Hofer erwägt, die Öffnungszeiten deutlich zu verkürzen. „Ich gucke mir das nächste Woche noch ein, zwei Tage an, und dann werde ich entscheiden.“ Die Kunden, die ins Geschäft kommen, hätten großen Gesprächsbedarf, sagt Hofer. „Man merkt deutlich, dass ihnen der Kontakt zu anderen Menschen fehlt.“

Leder Lingenberg

Auch ins Ledergeschäft Lingenberg nach Melsungen kommen derzeit deutlich weniger Kunden als noch vor der Coronakrise, sagt Birgit Hempel.

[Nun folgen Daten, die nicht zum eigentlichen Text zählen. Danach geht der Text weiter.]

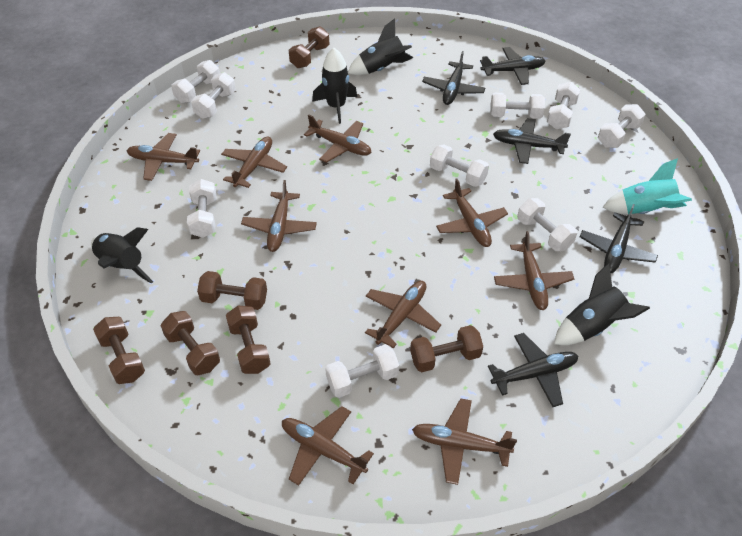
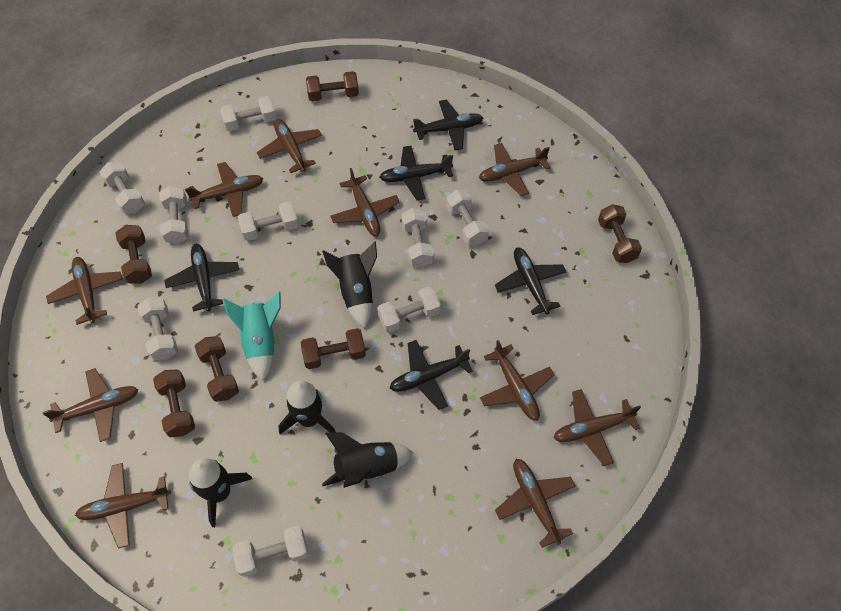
brown plane: 9 -> 10

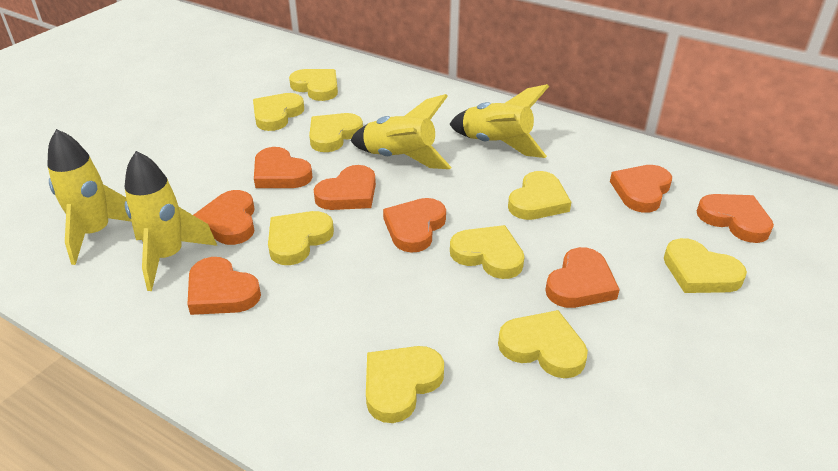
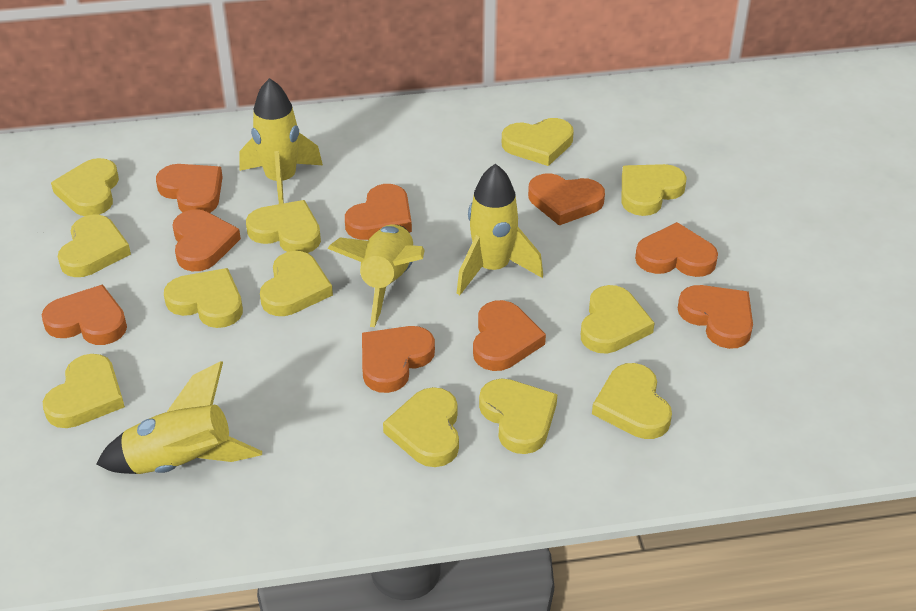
orange heart: 8 -> 9
yellow heart: 9 -> 12

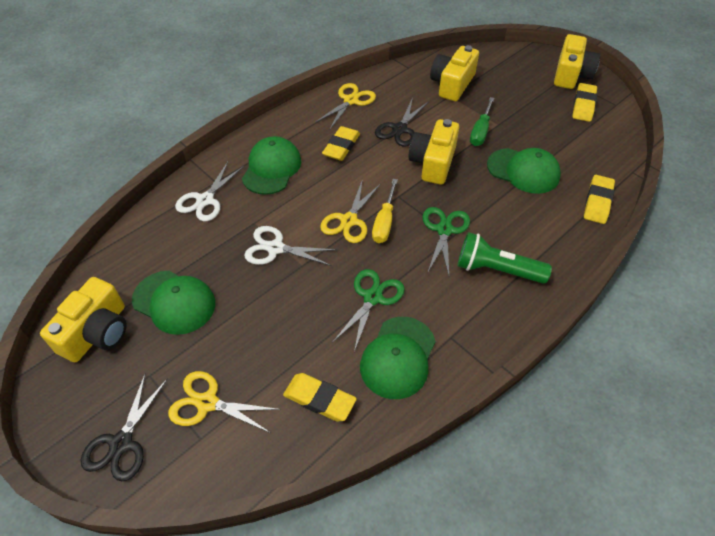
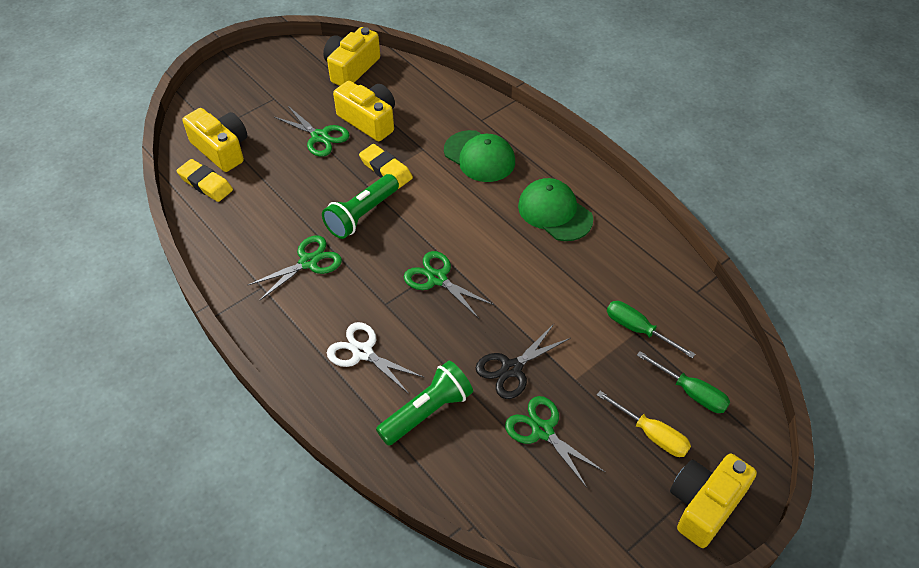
black scissors: 2 -> 1
green cap: 4 -> 2
green flashlight: 1 -> 2
green scissors: 2 -> 4
green screwdriver: 1 -> 2
white scissors: 2 -> 1
yellow eraser: 4 -> 2
yellow scissors: 3 -> 0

Die Kunden, die ins Geschäft kommen, hätten ein gezieltes Kaufinteresse. „Bummelkunden haben wir derzeit gar nicht“, sagt Hempel. Sechs Kunden dürfen gleichzeitig mit einer Verkäuferin im Geschäft sein. Dass jemand vor der Tür warten müsse, komme aber derzeit nicht vor. So groß sei der Ansturm nicht.

Insgesamt würden die Kunden viel Verständnis für die Hygienemaßnahmen zeigen.

Schmuck Köhler

„Von Euphorie ist keine Spur“, sagt Juwelier Bernd Köhler. Es sei in den ersten Tagen wenig los gewesen, „aber wir hatten uns darauf eingestellt“. In der Werkstatt sei einiges zu tun gewesen an Reparaturen und Servicearbeiten, „aber die Leute haben jetzt anderes zu tun als Schmuck zu kaufen“.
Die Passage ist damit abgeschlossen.